Even so, it is worth considering a recurring problem in the history of human knowledge. Whenever we have supposed ourselves to be uniquely situated in some way, further learning has eventually refuted such ideas.

The Earth was once considered to be at the center of the physical universe. We saw this give way to a Sun centered universe a few centuries ago.

Once it was understood that the Milky Way was a huge collection of stars like our own Sun, it was imagined that we were at the center of it, and that our galaxy was unique in the universe. We eventually realized that we are far from being at the center of our galaxy, and that our galaxy was one of billions, strewn throughout an immense expanse of space.

It was once thought that planets were the result of exceptional cosmic accidents and must be extremely rare. We now see that planets are common, wherever we care to look.

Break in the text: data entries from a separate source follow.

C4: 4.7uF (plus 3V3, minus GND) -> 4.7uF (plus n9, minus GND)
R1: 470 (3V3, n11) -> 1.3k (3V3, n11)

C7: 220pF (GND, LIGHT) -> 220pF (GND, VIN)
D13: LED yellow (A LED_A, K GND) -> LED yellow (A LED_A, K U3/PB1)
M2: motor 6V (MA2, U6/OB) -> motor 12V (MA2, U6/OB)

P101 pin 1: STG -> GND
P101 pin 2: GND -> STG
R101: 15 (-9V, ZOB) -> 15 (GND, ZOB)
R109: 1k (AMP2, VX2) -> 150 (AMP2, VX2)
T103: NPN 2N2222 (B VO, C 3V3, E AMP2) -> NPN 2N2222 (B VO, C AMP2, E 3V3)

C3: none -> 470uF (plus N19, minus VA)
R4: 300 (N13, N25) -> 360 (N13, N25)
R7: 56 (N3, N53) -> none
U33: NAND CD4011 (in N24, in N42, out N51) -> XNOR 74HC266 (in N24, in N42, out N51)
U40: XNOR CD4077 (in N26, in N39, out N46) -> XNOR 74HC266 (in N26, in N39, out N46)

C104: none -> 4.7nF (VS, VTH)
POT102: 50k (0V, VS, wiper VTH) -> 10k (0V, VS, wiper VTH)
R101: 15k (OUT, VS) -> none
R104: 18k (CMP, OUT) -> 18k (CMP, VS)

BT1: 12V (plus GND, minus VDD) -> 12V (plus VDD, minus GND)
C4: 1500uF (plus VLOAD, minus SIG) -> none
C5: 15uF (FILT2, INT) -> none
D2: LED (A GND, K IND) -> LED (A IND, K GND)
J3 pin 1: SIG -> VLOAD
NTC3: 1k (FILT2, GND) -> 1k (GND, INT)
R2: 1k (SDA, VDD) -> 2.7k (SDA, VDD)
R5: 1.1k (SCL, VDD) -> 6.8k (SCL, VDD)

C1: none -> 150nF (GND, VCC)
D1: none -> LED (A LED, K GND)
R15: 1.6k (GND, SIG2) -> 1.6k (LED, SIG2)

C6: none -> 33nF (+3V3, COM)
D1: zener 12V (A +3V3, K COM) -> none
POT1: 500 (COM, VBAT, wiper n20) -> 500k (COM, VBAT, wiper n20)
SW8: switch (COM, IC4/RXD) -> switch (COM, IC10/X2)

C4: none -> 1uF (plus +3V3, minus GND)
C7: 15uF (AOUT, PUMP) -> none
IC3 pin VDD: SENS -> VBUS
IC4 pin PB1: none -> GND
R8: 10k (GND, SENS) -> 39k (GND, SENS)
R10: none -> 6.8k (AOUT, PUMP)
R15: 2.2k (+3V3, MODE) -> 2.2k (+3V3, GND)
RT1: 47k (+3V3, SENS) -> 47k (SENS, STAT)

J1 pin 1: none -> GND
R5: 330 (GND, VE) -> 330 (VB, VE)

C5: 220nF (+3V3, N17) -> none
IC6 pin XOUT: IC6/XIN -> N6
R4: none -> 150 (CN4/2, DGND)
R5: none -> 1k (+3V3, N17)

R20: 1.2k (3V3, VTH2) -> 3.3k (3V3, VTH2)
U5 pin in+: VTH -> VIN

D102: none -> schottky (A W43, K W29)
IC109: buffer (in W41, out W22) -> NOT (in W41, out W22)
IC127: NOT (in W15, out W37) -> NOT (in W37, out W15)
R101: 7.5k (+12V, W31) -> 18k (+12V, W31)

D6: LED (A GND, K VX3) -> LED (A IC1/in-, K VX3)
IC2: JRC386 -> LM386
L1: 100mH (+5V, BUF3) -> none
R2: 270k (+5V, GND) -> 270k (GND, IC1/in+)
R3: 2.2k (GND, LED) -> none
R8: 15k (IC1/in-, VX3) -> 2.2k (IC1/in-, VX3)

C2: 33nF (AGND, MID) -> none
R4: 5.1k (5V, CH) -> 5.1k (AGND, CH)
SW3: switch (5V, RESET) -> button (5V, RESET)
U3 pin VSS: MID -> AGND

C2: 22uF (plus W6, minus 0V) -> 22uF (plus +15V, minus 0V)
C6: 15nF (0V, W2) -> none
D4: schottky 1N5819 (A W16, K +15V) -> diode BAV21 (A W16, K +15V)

Again and again, the assumption that we enjoy unique or exceptional circumstances in the universe has come to nothing. If I am asked now to believe that the conditions necessary for intelligent life to arise are unique to our planet, or so exceptional as to effectively isolate us from whatever other intelligent life may exist, at some vast distance, I must respectfully decline.

In all those cases, a small scientific contingent battled long and hard through adverse conditions to finally be recognised.

Like critical thinkers wading through endless reams of belief today. One cannot propose ET is not an answer any longer, one is expected to prove a negative. I think you have your analogy the wrong way around, and did not realise it.

We won't be asking this question forever, it might even be resolved in our lifetimes yet. Atmospheric compositions are likely to give us the rub here.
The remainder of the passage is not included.